In 2008, however, OMEGA introduced the Speedmaster Professional Alaska Project calibre 1861, with only 1970 pieces produced – in honour of the year of its design – and, as with the original model, this Alaska Project Limited Edition came with a red outer casing and an additional long white strap. It is now a much sought-after collectors’ piece. NASA had a slate of new missions that required accurate timings, including one that looked back at our own planet. Skylab (1973-79) was the first orbiting space station and as part of its scientific mission it housed the ETC (The Earth Terrain Camera), which consisted of a single high-resolution camera which used five-inch film and an 18-inch focal length lens designed to produce images (black and white, colour and infra-red) of our world. So part of the next NASA/OMEGA cooperation, which became known as Alaska II (1972 onwards) involved the design and vigorous testing of special OMEGA timing devices with a mechanical tuning fork movement, used to time code the ETC’s photographs. In fact, you can spot the OMEGA logo on the superimposed clock present on all official ETC photographs. At the same time, covert work continued on prototype space watches, still based on the Speedmaster Professional. Skylab gave way to the re-usable Space Shuttle and OMEGA was on board with that project, too. After all, the Shuttle programme called for EVAs or spacewalks to be a routine part of operations. An accurate, easy-to-read and operate chronometer was an essential requirement for those astronauts, so OMEGA produced another batch of innovative prototypes for NASA, including ones using the chronograph tuning fork movement used in the ETC. Under the Alaska IV project OMEGA worked on modifying Speedmasters with LCD displays, at one point supplying NASA with twelve "space-proofed" Speedmaster Professional Quartz reference ST186.0004 for testing in training on the shuttle. However, NASA had re-evaluated the Speedmaster Professional and once again it trounced the opposition. It was re-certified for the Space Shuttle and the first 56 were delivered to NASA in late 1978. It was difficult, it seemed, to improve on a classic.

"NASA had a slate of new missions that required accurate timings, including one that looked back at our own planet."

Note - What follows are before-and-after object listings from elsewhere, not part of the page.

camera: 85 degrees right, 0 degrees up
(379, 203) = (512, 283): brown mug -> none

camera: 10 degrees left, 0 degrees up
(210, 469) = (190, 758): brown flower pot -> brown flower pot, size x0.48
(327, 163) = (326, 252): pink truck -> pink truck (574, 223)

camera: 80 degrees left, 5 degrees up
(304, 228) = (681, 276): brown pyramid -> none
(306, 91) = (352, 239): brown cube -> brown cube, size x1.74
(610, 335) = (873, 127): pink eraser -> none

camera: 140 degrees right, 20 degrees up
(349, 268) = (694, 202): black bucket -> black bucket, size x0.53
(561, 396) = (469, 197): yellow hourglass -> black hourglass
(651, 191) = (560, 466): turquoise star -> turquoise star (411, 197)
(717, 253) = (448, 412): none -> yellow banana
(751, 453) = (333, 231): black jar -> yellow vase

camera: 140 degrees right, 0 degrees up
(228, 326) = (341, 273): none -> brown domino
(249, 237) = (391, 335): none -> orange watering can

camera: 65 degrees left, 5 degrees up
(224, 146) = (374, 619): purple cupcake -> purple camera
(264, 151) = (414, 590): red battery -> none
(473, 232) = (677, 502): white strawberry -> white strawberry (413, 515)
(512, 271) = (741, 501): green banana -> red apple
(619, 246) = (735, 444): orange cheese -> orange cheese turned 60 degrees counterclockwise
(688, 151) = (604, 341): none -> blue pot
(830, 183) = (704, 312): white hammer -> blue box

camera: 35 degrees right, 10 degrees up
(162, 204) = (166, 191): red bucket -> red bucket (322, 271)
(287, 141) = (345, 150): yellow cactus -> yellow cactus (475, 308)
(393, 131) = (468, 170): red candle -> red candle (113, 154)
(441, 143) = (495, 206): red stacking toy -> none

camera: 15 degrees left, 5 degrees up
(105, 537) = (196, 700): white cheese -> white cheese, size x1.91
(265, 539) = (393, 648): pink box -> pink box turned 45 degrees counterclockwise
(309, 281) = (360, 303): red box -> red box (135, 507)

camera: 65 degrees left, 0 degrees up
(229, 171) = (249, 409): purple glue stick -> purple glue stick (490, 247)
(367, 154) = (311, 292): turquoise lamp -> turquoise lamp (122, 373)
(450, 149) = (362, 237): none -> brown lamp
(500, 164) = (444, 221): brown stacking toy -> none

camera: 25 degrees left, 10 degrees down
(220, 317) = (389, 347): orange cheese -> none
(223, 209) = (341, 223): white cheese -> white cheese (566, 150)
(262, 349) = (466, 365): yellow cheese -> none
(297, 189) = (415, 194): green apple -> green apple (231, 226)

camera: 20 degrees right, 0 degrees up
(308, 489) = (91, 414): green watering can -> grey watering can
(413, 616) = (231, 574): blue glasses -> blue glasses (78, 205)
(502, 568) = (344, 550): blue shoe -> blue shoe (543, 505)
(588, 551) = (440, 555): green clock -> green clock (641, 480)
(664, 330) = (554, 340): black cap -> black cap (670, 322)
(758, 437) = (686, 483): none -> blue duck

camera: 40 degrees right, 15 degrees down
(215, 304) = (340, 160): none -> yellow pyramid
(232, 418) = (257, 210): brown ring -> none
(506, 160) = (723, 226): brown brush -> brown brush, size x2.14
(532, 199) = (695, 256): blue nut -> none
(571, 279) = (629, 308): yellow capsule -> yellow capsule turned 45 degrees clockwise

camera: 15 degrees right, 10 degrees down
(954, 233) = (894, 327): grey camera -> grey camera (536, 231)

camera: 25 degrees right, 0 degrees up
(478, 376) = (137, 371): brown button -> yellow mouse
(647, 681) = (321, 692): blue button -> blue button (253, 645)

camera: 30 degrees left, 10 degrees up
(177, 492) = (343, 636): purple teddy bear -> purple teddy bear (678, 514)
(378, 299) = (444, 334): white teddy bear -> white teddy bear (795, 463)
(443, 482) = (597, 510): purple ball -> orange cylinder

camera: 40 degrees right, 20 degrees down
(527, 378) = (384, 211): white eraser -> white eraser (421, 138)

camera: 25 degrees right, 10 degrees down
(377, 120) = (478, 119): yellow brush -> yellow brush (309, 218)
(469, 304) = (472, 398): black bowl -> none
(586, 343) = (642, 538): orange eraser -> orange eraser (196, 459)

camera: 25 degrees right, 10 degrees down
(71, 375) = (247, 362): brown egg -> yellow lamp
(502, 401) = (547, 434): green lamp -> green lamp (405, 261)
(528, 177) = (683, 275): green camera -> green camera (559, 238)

Difficult does not mean impossible, though, and research is still ongoing. In 1998, OMEGA gave us the titanium Speedmaster X-33 with quartz movement, a watch that is still a regular visitor to the International Space Station, and which drew directly on knowledge and techniques gained from the Alaska I-IV projects. When it was launched it was nicknamed the “Mars” watch, after NASA’s next big goal. After all these years in space, though, the Speedmaster Professional remains the only watch certified by NASA for use on Extravehicular Activity (EVA). That doesn’t mean the X-33 or something like it won’t be braving those 110°C/ 198°F temperature shifts (+20°C/68°F during the day, -90°C/-130°F at night is not uncommon) and savage dust storms of the surface of Mars. After all, none other than James H. Ragan, the Group Leader responsible for the original NASA tests which gave us the Moonwatch, has said: “I believe there will always be a requirement for a personal chronograph on all future manned missions. I also believe that when the first astronaut sets foot on the Martian soil the chronograph that will be worn will be an OMEGA.” Given this was the man who selected the Speedmaster for space all those years ago, you certainly wouldn’t bet against him being right.